How Sweden’s Dagens Nyheter slashed churn and other paid content lessons


 Every morning Dagens Nyheter, by Elgar Hollard, from Wikimedia Commons

Hello and welcome to even more new subscribers! New subscribers mean that this is useful to you and keeps me excited to continue doing this.

Today’s newsletter is like Chinese takeout, a bit of sweet and sour. First, the sweet: Digiday has a great piece looking at how Dagens Nyheter has halved churn over the last couple of years. Digital subscribers overtook print ones in May of this year. They are converting 2000 subscribers a week, and digital subscriber revenue has overtaken advertising as their largest digital revenue stream.

From a conversion standpoint, they have developed a hybrid three-layer paid content system: Metered, premium and dynamic. The dynamic layer puts content that attracts a significant amount of traffic in three to four hours behind the paywall.

In terms of conversion, they have found that the first four to six months are critical in reducing churn, which is why they have focused on things like newsletters and push notifications to build habits with newly converted subscribers.

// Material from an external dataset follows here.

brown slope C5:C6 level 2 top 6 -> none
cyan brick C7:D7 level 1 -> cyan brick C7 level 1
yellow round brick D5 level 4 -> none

That’s the sweet and now the sour from today. I got my start in journalism at a small local newspaper in western Kansas. My editor at the Hays Daily News Mike Corn used to joke, “It’s not the middle of nowhere, but you can see it from here.”

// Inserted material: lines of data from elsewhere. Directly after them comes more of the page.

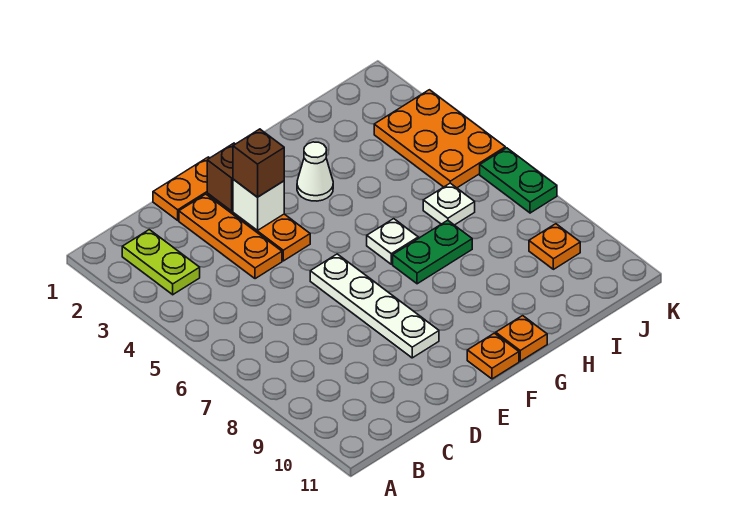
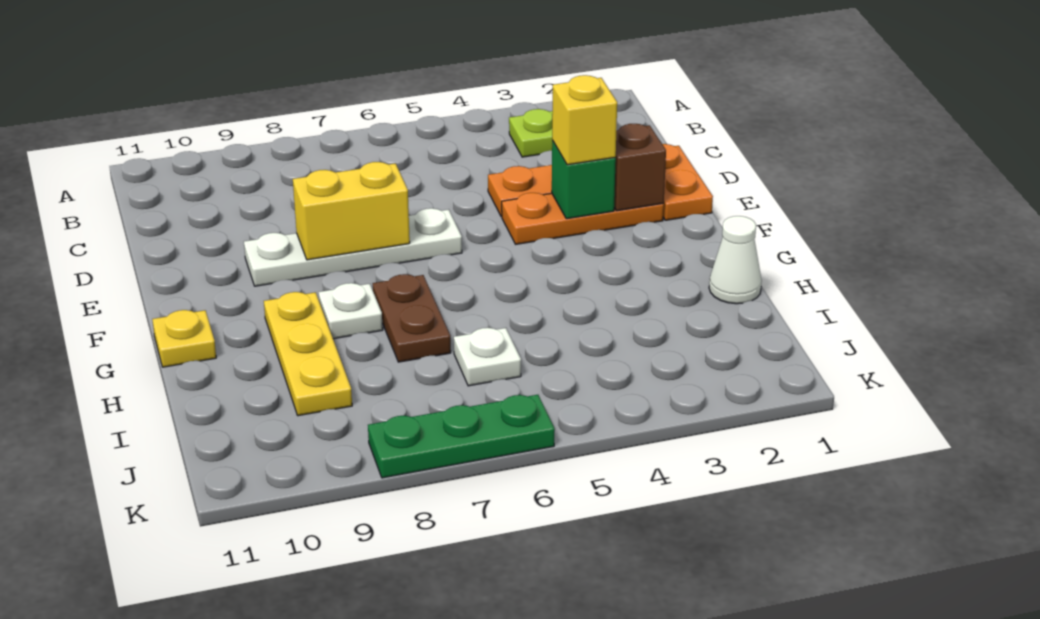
white brick E3 level 2 -> green brick E3 level 2
brown brick E3 level 3 -> yellow brick E3 level 3
none -> yellow brick E7:E8 level 2
orange plate F11 level 1 -> none
white cone G3 level 1 -> white cone H1 level 1
white plate G6 level 1 -> white plate G8 level 1
green plate G7:H7 level 1 -> brown plate G7:H7 level 1
none -> yellow plate G9:I9 level 1
orange plate G11 level 1 -> yellow plate G11 level 1
orange plate J3:K5 level 1 -> none
orange plate J9 level 1 -> none
green plate K6:K7 level 1 -> green plate K6:K8 level 1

The Hays Daily News was part of a family-owned regional group, Harris Enterprises, and it pained me to read this deep dive into the decline of the papers that used to be part of the group and other papers across Kansas.

When I was there, things were lean, and I got my job just before a hiring freeze was instituted. In terms of newspapers, even though my career started in the mid-1990s, I never knew the golden age of the industry that some journalists hearken back to. The piece referred to those times and the fat margins papers had then as they enjoyed local monopolies:

For a while, though, newspapers were easy money: In most communities, the newspaper faced little competition and could charge high rates to advertisers. The result, as Lehigh University professor Jeremy Littau noted in a widely shared Twitter thread in January, is that in the 1990s, companies like Knight Ridder – which owned the Wichita Eagle and Kansas City Star before selling to current owner McClatchy – had profit margins of 30 percent or more.

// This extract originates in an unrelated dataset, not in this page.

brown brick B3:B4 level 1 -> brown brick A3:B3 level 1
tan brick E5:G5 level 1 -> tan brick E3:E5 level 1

As newspapers dwindle, residents in Hutchinson and elsewhere notice what’s missing , by Joel Mathis, The Journal

Harris Enterprises sold to Gatehouse in 2016. Gatehouse has a reputation for pretty deep cuts and centralised production out of a central hub in Austin Texas. The cuts have been deep, and the piece explains what those cuts mean to communities civically and otherwise.

But I’ll end on this somewhat optimistic note:

If there’s hope for strengthening the connection between news organizations and the communities they serve, then it might come first in those places where news gatherers have to form the closest of ties. There are still plenty of places in Kansas where locally owned papers are persevering.